Pode parecer clichê, mas acredito que um título de CD nunca disse tanto sobre a personalidade de uma pessoa quanto “Good Girl Gone Bad” (2007). Quando víamos a promissora e alegre Rihanna lá na época de “Pon The Replay” e “SOS” acredito que jamais imaginaríamos em como a Roc Nation, Jay-Z e, queira ou não, Chris Brown, a transformariam em uma dos maiores nomes da música atualmente.


Levando em consideração que mesmo sendo aclamados pela crítica e sucesso nos EUA, ‘Music Of The Sun’ e ‘A Girl Like Me’ não são discos expressivos quando se trata dela como cantora conhecida a nível global, vamos fingir que Rihanna “nasceu” em “Good Girl Gone Bad”, porque foi a partir daí que tudo mudou em sua vida. Com um disco maduro, bem produzido e cheio de ótimas canções que a tornaram conhecida nas rádios mundo a fora, Rihanna com o tempo foi tomando para si a postura adotada como temática do CD:
“ 'Bad' não é estar frágil. "Bad" tem o seu próprio prazo para cada pessoa e no meu caso, isso só significa que eu tenha ficado um pouco rebelde no álbum, quebrando a minha antiga postura, estou correndo riscos …”, revelou em entrevista à Capital FM.
Não sei se por ter se viciado na exposição e nos holofotes ou por uma questão contratual e por carregar o título de estrela mainstream de sua gravadora, Rihanna iniciou a massiva divulgação de seus discos e superexposição de sua imagem sem medir as proporções que tudo isso havia tomado.

Como foi mencionado no inicio, não foram apenas Jay-Z e a Roc Nation os responsáveis pela fama da barbadiana, Chris Brown, seu agressor e ex-namorado foi uma peça-chave para a reviravolta na vida da Barbadense.

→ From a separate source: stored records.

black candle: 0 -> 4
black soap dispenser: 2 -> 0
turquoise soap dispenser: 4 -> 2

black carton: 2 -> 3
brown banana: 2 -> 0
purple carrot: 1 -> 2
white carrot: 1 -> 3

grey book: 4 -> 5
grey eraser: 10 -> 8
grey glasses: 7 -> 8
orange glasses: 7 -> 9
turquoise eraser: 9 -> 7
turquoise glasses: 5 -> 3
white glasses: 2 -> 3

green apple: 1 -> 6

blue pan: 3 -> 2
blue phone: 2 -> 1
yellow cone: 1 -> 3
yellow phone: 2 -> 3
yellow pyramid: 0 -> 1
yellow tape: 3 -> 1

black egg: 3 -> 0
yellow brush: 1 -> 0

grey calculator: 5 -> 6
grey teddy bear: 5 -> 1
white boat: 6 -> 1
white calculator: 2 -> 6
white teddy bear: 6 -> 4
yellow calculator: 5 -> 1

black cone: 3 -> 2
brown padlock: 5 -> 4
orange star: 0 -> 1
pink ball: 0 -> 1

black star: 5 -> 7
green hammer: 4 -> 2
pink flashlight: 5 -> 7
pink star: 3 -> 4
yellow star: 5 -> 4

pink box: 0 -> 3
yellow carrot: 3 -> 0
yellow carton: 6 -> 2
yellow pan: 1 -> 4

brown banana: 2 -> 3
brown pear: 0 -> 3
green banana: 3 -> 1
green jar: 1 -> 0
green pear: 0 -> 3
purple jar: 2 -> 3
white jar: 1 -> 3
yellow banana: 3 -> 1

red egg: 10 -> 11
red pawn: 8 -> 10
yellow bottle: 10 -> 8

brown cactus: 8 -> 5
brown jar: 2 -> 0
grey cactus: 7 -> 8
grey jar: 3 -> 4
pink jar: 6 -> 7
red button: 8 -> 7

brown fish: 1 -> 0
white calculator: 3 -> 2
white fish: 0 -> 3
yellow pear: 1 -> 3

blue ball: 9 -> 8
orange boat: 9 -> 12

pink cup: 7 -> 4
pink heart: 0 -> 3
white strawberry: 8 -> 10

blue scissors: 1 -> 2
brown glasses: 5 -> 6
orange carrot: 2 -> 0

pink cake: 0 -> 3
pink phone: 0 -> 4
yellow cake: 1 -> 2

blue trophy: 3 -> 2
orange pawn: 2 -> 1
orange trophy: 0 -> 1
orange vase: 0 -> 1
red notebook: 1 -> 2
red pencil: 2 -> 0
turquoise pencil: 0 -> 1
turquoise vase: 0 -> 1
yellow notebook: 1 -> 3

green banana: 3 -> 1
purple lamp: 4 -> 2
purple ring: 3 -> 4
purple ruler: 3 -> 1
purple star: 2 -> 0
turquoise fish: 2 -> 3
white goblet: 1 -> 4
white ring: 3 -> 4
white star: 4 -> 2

Em meados de 2009, após ser notícia no mundo inteiro pelo incidente com o rapper, gerando entrevistas e levantando a bandeira das vitimas de violência doméstica, Rihanna não se deu ao luxo nem de tomar um tempo para si, refletir sobre o ocorrido e suas decisões posteriores (chegando a ter um breve revival com Brown após o ocorrido) e já se trancou em estúdio para produzir ‘Rated R’, na opinião de muitos críticos, sua obra-prima.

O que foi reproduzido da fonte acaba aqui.